Wouldn't it be cool if your identification could be used to measure the channel itself? That way, you'd stay on the air for as shortly as possible.

So, you'd typically would want to send something that is spectrally white to sound the channel. Correlate with exactly the same white sequence at the receiver (yielding the autocorrelation of a white sequence, which is a dirac impulse, convolved with the channel impulse response; convolution with a dirac impulse is nothing but a time shift).

Sadly, um, that's typically not allowed as a means of identification, although having a large registry of orthogonal white pseudorandom noise sequences would make for an excellent ID database! Instead, identification must be done in a way that a (relatively uninformed) third party can understand (not to mention that in many bands you can't just send arbitrary signal at all, but must use predefined modulations).

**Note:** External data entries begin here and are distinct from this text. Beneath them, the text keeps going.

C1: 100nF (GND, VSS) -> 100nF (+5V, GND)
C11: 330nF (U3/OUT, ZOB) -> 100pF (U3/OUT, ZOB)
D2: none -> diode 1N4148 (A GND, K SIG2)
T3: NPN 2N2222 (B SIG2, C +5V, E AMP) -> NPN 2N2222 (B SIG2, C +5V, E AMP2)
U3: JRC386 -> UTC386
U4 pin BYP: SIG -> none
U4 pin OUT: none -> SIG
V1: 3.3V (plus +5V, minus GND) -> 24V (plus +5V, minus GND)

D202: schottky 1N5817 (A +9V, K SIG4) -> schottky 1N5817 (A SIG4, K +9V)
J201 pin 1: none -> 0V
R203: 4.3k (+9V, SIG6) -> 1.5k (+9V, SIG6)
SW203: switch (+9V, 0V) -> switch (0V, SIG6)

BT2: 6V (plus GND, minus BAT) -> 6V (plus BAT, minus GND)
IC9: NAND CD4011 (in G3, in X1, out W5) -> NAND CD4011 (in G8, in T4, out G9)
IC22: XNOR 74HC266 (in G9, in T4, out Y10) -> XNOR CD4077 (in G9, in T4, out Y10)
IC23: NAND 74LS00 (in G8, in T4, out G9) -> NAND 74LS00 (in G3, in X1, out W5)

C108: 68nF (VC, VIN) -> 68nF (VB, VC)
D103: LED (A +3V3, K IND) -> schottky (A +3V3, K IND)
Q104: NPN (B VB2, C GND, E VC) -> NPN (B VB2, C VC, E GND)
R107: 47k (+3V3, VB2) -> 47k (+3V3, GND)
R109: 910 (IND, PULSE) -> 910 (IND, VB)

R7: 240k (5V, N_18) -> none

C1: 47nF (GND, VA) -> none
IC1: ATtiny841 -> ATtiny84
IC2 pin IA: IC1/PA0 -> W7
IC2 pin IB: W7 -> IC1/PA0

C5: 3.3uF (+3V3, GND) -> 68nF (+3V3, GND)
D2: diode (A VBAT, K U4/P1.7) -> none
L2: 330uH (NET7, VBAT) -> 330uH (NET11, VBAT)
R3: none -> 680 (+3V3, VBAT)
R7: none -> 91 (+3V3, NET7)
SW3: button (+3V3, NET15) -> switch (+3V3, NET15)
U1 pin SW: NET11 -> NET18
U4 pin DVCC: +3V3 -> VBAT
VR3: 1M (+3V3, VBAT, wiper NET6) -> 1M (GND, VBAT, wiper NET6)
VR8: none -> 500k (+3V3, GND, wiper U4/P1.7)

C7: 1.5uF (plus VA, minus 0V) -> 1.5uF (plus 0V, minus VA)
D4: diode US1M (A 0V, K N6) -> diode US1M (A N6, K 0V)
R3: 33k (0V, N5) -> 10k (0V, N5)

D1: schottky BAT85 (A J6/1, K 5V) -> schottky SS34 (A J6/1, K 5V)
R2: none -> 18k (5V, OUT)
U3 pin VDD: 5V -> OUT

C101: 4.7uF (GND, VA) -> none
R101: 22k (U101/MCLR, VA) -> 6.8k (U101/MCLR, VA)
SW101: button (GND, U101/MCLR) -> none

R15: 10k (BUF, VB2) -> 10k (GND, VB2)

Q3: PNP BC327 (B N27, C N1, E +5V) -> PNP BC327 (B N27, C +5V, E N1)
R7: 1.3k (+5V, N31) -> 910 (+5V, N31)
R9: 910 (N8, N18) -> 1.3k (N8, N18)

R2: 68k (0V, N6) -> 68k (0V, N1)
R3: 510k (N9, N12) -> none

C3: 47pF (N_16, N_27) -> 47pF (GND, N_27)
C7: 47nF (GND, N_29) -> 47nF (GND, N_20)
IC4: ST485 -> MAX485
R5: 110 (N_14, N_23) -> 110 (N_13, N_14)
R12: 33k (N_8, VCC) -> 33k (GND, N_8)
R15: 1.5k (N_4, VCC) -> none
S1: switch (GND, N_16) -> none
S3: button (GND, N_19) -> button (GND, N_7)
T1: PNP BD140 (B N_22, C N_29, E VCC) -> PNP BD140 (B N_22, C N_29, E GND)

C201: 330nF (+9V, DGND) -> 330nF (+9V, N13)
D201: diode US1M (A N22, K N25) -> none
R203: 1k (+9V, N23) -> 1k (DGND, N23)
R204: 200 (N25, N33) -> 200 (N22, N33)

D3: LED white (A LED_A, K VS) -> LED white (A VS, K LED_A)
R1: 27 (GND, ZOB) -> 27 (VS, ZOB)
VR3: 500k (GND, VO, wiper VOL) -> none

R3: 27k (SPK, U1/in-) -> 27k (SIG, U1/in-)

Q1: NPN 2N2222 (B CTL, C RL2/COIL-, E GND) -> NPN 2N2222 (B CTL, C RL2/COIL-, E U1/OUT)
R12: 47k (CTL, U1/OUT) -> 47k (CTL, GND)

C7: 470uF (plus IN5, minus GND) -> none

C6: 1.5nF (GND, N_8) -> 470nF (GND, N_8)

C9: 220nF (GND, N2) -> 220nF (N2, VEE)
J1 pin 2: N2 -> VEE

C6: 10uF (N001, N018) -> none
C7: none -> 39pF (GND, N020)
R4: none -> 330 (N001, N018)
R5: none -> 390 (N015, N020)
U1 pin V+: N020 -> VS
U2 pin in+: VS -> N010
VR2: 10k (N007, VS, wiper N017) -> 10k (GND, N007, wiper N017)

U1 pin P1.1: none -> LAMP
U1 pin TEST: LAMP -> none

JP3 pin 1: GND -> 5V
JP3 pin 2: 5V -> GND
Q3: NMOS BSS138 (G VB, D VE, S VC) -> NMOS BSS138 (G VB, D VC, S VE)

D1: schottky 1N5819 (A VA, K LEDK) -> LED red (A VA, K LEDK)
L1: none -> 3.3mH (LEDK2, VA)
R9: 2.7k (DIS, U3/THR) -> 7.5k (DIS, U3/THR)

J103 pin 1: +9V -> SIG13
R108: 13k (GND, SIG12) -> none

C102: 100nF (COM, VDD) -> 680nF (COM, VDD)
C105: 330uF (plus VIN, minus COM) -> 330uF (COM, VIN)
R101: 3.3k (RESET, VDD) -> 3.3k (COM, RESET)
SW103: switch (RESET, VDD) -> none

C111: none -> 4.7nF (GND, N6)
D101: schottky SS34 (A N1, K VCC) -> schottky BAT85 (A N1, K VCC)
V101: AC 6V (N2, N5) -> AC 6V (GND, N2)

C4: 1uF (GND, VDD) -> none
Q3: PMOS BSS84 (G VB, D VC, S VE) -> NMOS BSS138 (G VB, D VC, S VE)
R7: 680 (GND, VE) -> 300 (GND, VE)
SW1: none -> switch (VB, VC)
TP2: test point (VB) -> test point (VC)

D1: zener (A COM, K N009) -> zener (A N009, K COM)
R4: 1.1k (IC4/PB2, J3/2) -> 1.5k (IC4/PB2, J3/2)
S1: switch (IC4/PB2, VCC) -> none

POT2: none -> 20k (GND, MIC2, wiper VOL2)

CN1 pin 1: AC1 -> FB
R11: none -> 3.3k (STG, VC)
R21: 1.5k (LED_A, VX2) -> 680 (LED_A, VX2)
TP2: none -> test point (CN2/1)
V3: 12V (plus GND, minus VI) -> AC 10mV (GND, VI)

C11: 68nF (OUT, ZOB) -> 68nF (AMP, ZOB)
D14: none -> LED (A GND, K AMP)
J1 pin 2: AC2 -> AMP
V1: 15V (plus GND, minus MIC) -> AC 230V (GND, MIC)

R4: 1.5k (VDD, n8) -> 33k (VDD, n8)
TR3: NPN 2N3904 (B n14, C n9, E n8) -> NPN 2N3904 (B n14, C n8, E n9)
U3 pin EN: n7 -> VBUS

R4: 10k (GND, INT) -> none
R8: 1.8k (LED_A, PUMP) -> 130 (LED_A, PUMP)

Still, within the bandwidths and methods you're allowed to use, don't hesitate to optimize your transmitter identification signal for channel identification purposes!

For example: You've got a 200 Hz wide channel on which you're only allowed to do morse with $\le 20\,\text{wpm}$, which leads to a dot length of ca 50 ms, which leads to an actually necessary bandwidth of about 40 Hz only – but we're not in the business of being as bandwidth efficient as possible!

Unlike usually, if we want to get channel state information, we want to be as wide as legally possible – and that's exactly what you'd achieve by

  • generating a dot length of white noise, in your favourite programming language or audio program
  • running that on repeat
  • Gating that in a Morse fashion
  • using a good band-pass filter (as in: Many taps, so that the passband is as wide and flat as possible, and the transition widths narrow, and after that the stopbands strongly attenuated) to get band-limited white noise
  • Save the result to a file, and send that to your networked remote
  • using AM / SSB to modulate that signal, so that it ends up occupying the channel your remote receiver is listening to

At the receiving end,

  • well, receive
  • Correlate with the file from above
    • Hint: means filtering with the time-inverse!
    • Another hint: just correlate with the original white noise dot-length sequence, you get an impulse for every dot period of signal coming in after doing the matched filter to the noise-bandlimiting filter (you've just built a matched filter! Yay!)
  • Identify your own transmission by the impulse(s) you observe

The beauty in that is:

  • you estimate signal power based on the power of what you've actually sent, not "integral", including noise and interference (these are typically uncorrelated to your signal)
  • you get a full-bandwidth signal, with which you can get a full-bandwidth estimate of the channel – which means that if your channel is 200 Hz wide, you'll be able to get a more detailed impulse response, i.e. resolving different signal paths more clearly, than if you used say 40 Hz channel bandwidth, whilst still
  • using an allowed mode (Morse; §97.305 says "MCW, RTTY, DATA") for identification. A casual listener would hear a noisy (yet potentially strong) signal during your "tone" time; it doesn't disturb them more than an actual CW signal of low bandwidth, yet is more useful to you!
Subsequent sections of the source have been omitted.